Après le Suisse Alex Baladi et son merveilleux Goudron plumé, Delcourt nous régale dans sa collection Encrages d'un tandem dont les perspectives d'avenir dament le pion au déjà-vu lu. Jouvray met en scène à coups de traits griffus et aigus, le petit monde de la capitale française de la nappe. JPB, attachant chroniqueur des arts ménagers (et parisien), y effectue un reportage auprès du roi de la nappe cirée. Rapidement, la deuxième vocation de JPB, celle d'écrivain d'investigation, va se mettre quelque chose sous la dent. Le meurtre d'un chimiste le mène vers un étrange trafic d'oyonnaxite, une matière visqueuse qui dissocie les éléments et empêche le mélange des fluides... Il enquête serré avec deux jeunes ouvriers bourrés de joyeuse insolence, puis est bientôt rejoint par madame Rosine et enfin, l'intrigant colonel Pacôme.

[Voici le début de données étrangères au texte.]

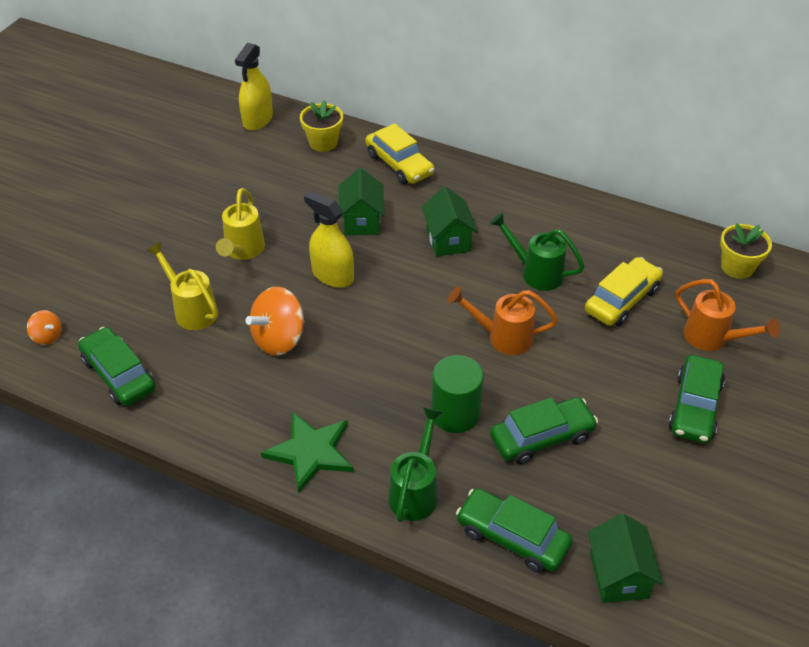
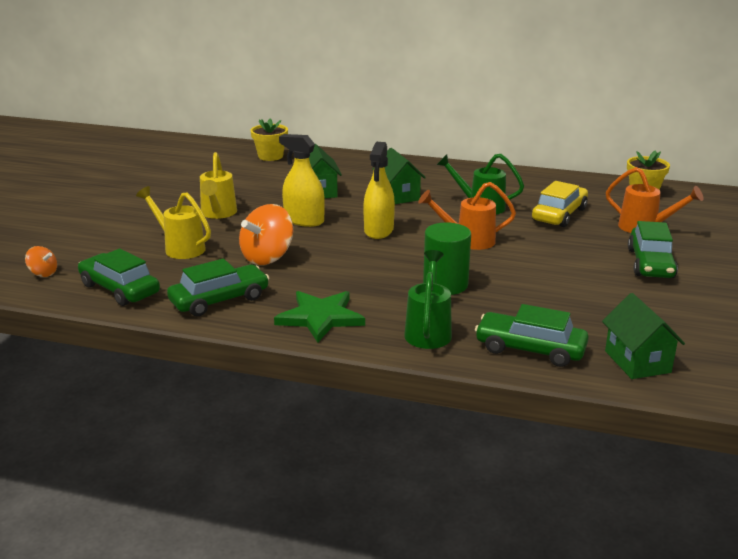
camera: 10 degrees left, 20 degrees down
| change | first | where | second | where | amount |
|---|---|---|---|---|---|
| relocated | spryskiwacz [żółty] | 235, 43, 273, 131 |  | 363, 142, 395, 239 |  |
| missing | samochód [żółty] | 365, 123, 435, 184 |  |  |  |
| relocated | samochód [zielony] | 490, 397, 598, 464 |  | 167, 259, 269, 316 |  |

Le scénario, entre Hitchkock et Tati (les carreaux des magasins autant que les films de Jacques) laisse la place entre des scènes étirées comme s'il s'agissait d'un dessin animé (les séquences faussement décisives et donc très drôles du meurtre ou de l'entretien), à des pointes d'accélération pour l'action violente et à un goût certain pour des dialogues pleins de trouvailles. L'action, telle la toile cirée en damiers, alterne les noirs de la cruauté et les blancs de la poésie naïve. Grâce à Jouvray et Roland, les carreaux des toiles cirées sont aussi subtils désormais que les motifs des tapis persans de Joyce. A quand une réhabilitation de la nappe vichy et de celle à rayure ?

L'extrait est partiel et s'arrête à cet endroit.